New hotels and changing markets shift demand upward and downward. Franchise aside, your renovation should match that emerging market accordingly.

3) What’s the damn hotel made of – literally?

It’s extremely easy to move a wall on paper. You erase them, cross them out or draw around them and they no longer exist. Good times.

Stupid as this sounds, those existing walls are actually real.

That said – what may be achievable on paper may be prohibitively expensive in the real world. Contractors, architects and consultants can be creative, but some miracles are more expensive than others. If your franchise is requiring significant exterior work, load bearing interior walls or adding floors. Plan for the big numbers; if it happens to be cheaper, happy days.

Also – and I can’t stress this enough:

Many of you have heard of asbestos. Most of you should be familiar with black mold. If you have a hotel from the 1990s or older you need to understand whether either of these two things will be a problem.

Know what you’re getting into. Remember – liability for contractors, guests and employees that interact with damaging materials is borne by the Owner primarily.

Protect yourself and do what’s right.

4) Honest Quantitative Unemotional Assessment: Does maintaining your franchise still make sense?

The scariest question in a PIP situation.

The pressure from banks, partners and franchises to stay in a system can be insufferable, but what truly drives an investment decision? We’re in business to make money, and the status quo isn’t always the best.

Let’s consider a base case: an older upper midscale hotel (say three design generations old). 100 room, 3-storey interior corridor hotel. Franchise wants a massive overhaul; the total dollar amount is $20,000 per key. If not, you’re out and finding something new. You currently do $1,780,000 in revenue – $75 ADR, 65% occupancy – at a 30% margin, equating to profits of $534,000. A midscale franchise offers to convert your property with minimal changes – carpet, paint, artwork, signage and linens – at $3,000 per key.

What’s the best way to evaluate this?

Option 1: Stay Upper Midscale

At $20K/door your renovation costs $1,700,000. You fund your renovations through an interest only loan at 5%.

You estimate that the renovation might bring back a few old corporate accounts and sneak the occupancy up to 70% and pull up your ADR to $80 even though the brand and target customer are still the same. New revenue of $2,044,000 and $613,200 in profits. That, less the $85,000 in new interest per year, takes us to $528,200.

Option 2: Move to Midscale

Your midscale renovation, at $3K per key, costs $300,000. You borrow these funds at 5%

You estimate your occupancy at 65% but drop your ADR to $70. Revenue goes down to $1,660,000 and $498,000. That, less the $15,000 in new interest per year, takes us to $483,000.

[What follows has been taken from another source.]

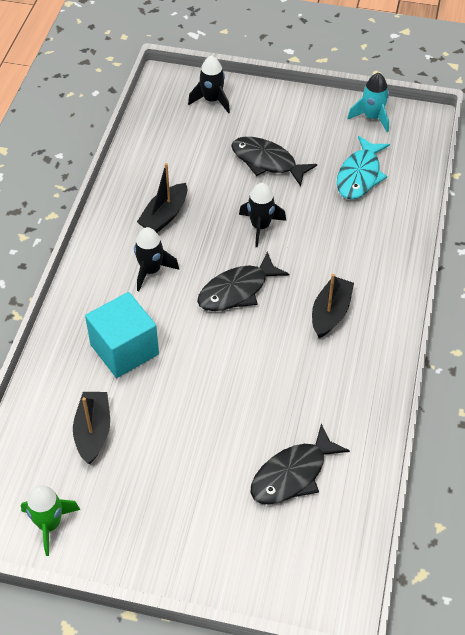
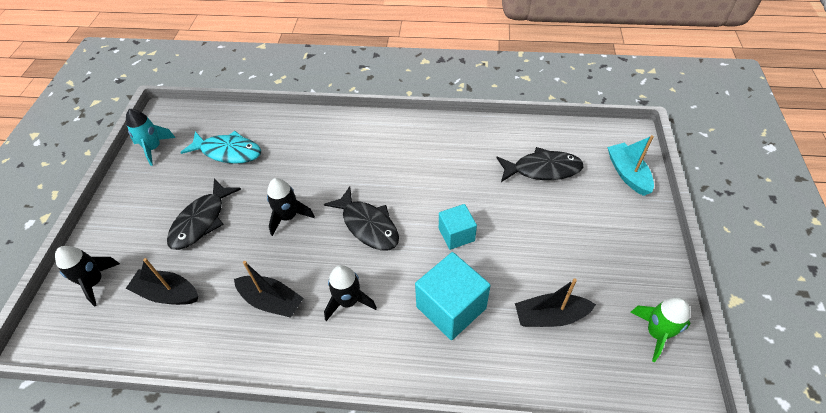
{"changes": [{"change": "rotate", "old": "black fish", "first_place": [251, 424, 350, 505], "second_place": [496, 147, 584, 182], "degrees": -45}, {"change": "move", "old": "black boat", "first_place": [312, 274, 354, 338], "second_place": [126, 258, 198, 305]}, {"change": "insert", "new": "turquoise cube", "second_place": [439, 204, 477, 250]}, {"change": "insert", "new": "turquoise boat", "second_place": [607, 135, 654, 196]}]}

At these numbers we have an overall difference of $1,400,000 ($1,700,000 – $1,400,000) in construction costs yielding an additional $45,000 ($528,200 – $483,000) in income. A quick, back of the envelope return rate of $45,000/$1,400,000 is 3.2%, notwithstanding the additional risk of taking on a larger loan.

I understand the math will be different for each case, but is it truly worth it?

If you choose to stay with your current franchise, talk to your contractors and compile a list of the big-ticket items of their plan. Walk your franchise or PIP representative through your math. Your franchise should want you to make money; if they understand the pain points then they can do something about them. Push for additional time or a lower fee structure to get them done.

 


 

You have a decision to make. I don’t envy it. Insofar as possible take the emotion out of it and make the best decision at the point you have it. Projecting the future can be a fool’s game, anyway. If it wasn’t, Greg Oden would be a superstar, Britain would still be in the EU, no one would have purchased Knights’ Inn and I’d be dining out on my Amazon stock from my high school days ($13/share!!!) and not writing this.